Packaged foods maker Campbell’s Co stuck to its annual outlook on Monday, months after trimming its forecast, as cautious U.S. consumer spending continued to weigh on demand.
Consumer sentiment sank to record lows in recent months as rising gasoline prices linked to the Iran war have squeezed household budgets already strained by stubborn inflation.
The pressure is driving lower-income consumers toward cheaper and private-label brands, weighing on demand for companies such as Campbell’s that raised prices to shore up margins and offset rising commodity and tariff costs.
Campbell’s net sales fell 4 per cent to $2.37 billion during the third quarter, compared with analysts’ average estimate of $2.38 billion, according to data compiled by LSEG.
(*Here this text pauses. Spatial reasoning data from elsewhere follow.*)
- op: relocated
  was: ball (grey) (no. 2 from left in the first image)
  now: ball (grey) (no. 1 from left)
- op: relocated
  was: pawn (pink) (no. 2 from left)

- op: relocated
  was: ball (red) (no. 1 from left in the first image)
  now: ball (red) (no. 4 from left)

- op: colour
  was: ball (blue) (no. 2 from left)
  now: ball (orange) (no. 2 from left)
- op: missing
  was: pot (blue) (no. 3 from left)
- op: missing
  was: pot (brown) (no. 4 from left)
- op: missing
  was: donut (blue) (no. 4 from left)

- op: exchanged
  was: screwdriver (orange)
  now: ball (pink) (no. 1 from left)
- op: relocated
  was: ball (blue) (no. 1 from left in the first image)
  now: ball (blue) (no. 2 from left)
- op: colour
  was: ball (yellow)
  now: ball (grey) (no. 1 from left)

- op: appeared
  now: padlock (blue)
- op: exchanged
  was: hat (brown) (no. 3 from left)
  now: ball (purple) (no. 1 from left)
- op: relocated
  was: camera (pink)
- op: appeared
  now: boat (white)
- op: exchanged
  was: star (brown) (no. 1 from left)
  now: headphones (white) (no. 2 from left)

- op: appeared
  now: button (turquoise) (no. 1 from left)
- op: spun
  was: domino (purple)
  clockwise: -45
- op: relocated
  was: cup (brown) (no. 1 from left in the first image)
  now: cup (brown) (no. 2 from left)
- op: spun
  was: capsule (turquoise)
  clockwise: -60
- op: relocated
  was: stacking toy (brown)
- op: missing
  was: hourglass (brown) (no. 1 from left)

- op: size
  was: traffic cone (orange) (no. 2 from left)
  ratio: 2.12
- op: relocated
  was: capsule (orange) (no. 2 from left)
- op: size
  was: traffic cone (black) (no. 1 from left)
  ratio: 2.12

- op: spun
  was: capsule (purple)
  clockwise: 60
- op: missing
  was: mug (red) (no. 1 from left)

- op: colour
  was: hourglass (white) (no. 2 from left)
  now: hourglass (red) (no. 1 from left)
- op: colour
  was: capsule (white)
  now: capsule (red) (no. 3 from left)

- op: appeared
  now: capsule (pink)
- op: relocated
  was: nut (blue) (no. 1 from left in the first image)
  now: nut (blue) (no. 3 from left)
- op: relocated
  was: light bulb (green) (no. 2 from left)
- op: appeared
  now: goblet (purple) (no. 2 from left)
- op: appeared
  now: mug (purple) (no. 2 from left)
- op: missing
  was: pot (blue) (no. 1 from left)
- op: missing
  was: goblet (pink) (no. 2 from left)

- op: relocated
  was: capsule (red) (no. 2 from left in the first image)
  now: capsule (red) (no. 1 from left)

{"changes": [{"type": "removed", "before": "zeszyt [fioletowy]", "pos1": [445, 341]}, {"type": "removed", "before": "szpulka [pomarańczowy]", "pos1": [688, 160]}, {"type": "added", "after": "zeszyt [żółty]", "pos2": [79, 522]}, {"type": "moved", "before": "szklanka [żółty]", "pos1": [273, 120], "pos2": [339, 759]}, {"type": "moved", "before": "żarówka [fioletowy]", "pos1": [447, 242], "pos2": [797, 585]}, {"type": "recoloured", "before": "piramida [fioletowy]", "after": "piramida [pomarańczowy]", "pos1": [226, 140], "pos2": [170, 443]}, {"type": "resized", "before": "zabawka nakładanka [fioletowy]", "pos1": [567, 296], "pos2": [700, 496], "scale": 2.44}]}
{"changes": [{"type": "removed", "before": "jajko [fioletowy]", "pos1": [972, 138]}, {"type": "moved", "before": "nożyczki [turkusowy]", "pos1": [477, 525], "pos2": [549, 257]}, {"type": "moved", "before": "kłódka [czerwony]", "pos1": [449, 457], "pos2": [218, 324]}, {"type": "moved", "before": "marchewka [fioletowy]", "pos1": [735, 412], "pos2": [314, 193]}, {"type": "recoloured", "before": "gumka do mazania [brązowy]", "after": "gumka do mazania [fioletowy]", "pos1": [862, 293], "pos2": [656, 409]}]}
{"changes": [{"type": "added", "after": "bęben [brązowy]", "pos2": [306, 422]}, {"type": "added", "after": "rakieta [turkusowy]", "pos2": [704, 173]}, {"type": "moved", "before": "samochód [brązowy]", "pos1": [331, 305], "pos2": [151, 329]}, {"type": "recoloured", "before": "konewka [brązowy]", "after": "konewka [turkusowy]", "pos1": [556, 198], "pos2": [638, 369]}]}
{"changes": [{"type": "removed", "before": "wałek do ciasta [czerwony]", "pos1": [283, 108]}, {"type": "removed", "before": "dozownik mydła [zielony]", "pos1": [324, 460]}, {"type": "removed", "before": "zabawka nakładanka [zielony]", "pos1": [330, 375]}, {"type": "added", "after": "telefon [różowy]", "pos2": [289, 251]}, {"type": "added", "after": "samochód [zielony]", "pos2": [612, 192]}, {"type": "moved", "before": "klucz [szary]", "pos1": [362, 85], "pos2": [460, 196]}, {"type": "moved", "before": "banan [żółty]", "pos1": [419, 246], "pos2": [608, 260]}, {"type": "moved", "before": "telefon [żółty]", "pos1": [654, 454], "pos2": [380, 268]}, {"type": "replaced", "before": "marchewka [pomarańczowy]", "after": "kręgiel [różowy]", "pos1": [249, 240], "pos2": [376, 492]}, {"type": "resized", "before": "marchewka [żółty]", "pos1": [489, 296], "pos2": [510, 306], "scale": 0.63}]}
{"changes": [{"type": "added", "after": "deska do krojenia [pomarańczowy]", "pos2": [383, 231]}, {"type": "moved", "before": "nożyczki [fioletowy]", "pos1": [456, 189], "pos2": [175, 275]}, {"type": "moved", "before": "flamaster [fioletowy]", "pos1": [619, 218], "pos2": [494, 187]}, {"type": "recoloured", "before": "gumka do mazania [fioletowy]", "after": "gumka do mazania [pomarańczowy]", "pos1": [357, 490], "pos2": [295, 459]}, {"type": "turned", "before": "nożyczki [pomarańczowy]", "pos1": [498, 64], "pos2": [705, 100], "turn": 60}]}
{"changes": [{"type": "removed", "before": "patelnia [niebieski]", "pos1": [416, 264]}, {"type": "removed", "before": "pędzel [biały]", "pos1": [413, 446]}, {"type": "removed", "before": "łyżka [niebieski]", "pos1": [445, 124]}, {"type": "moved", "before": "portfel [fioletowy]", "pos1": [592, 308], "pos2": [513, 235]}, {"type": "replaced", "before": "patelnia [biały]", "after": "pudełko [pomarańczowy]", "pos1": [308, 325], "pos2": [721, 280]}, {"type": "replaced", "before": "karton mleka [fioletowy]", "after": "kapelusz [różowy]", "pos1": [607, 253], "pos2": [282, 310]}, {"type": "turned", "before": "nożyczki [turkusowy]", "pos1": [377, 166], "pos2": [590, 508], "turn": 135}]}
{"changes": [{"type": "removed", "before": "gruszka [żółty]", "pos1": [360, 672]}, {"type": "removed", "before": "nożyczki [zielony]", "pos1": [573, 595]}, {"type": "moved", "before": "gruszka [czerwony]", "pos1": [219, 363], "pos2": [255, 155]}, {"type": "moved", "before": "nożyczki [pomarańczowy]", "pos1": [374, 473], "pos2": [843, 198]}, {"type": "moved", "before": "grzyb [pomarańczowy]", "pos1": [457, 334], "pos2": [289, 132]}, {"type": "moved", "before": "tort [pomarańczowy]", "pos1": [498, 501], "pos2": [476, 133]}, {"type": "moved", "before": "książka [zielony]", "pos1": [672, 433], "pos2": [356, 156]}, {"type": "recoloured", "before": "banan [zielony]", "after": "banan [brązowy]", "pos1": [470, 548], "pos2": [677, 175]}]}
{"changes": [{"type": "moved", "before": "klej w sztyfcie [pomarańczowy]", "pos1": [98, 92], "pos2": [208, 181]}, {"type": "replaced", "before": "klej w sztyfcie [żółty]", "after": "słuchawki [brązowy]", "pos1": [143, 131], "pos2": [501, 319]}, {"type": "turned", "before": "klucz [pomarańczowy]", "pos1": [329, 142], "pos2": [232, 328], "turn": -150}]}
On an adjusted basis, it earned 50 cents per share, beating the estimate of 48 cents, helped by supply-chain optimization and benefits from its cost-savings program.
The packaged foods industry is also evolving to cope with a change in dietary preferences toward healthier foods, accelerated by the fast adoption of weight-loss drugs.
Quarterly sales at Campbell’s meals and beverages unit fell 2 per cent, compared to a 15 per cent increase a year ago. Its snacks business posted a 7 per cent fall, against an 8 per cent decline a year earlier.
The company expects fiscal 2026 organic net sales to fall between 1 per cent and 2 per cent, and adjusted profit per share in the range of $2.15 to $2.25.